Perhaps interpretability research has yielded such few results because we need to first develop inherently interpretable models.
I certainly think that developing fundamentally more interpretable models from scratch is a wise path forward for humanity. I think you make some reasonable proposals for directions that could be pursued. There are quite a few researchers and groups working on a wide variety of directions for this sort of fundamentally more interpretable and controllable AI. For example: https://www.lesswrong.com/posts/ngEvKav9w57XrGQnb/cognitive-emulation-a-naive-ai-safety-proposal
The downside is that it’s almost certainly a slower path to power. If you don’t simultaneously slow down all the other, more direct, paths to raw AI power then the slow paths become irrelevant. Like building a very safe campfire in the woods right next to someone building a huge dangerous bonfire. So then you get into the issue of worldwide monitoring and enforcement of AI R&D, which is not an easy problem to tackle. Another way of thinking about this is saying that pursuing safer but less straightforwardly powerful approaches is paying an ‘alignment tax’. https://www.lesswrong.com/tag/alignment-tax
I am very much in favor of this approach by the way. I’m just really concerned about the feasibility and success likelihood of worldwide regulatory enforcement.
I am not expecting any worldwide regulation on AI that prohibits people from using or training unaligned systems (I am just expecting a usual level of regulation). I am mainly hoping for spectral techniques to develop to the point where AI groups will want to use these spectral techniques (or some other method) more and more until they are competitive with neural networks at general tasks or at least complement the deficiencies of neural networks. I also hope that these spectral techniques will remain interpretable and aligned.
Right now, there are several kinds of tasks in which I would rather use spectral techniques than neural networks. I have been evaluating the cryptographic security of block ciphers with small message size and very small key size (for cryptocurrency research), and it seems like the spectral techniques that I have developed give consistent measures of security for such block ciphers (I am not done with the training yet) and these spectral techniques are better for cryptanalysis than neural networks. I have been able to use these spectral techniques for other problems such as the problem of finding the largest clique in a graph (this is not something that I would have expected before I did it), and right now these spectral techniques are the only way I know how to transform a non-commutative polynomial into something that other machine learning models can work with better.

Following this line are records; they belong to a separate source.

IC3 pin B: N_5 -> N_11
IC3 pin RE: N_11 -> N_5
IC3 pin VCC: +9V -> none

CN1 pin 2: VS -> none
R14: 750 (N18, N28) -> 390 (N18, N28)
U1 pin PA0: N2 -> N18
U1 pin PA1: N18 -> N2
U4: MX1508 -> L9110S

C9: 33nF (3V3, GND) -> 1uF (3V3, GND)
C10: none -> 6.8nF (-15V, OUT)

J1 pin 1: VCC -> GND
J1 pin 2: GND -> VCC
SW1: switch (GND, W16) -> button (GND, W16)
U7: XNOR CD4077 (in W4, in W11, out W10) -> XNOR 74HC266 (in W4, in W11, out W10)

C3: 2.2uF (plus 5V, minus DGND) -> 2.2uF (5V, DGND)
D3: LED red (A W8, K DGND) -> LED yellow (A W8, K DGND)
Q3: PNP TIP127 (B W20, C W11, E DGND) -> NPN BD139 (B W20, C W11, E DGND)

Right now, I do not know how to use spectral techniques to replace deep neural networks. I do not know how to use spectral techniques to approximate a universal function and I do not know how to use spectral techniques to make machine learning models with many layers. I hope to be able to solve these problems of spectral techniques, but I agree that there will be a tradeoff between performance and interpretability. The goal is to make this tradeoff favor interpretable, aligned, and safe machine learning models.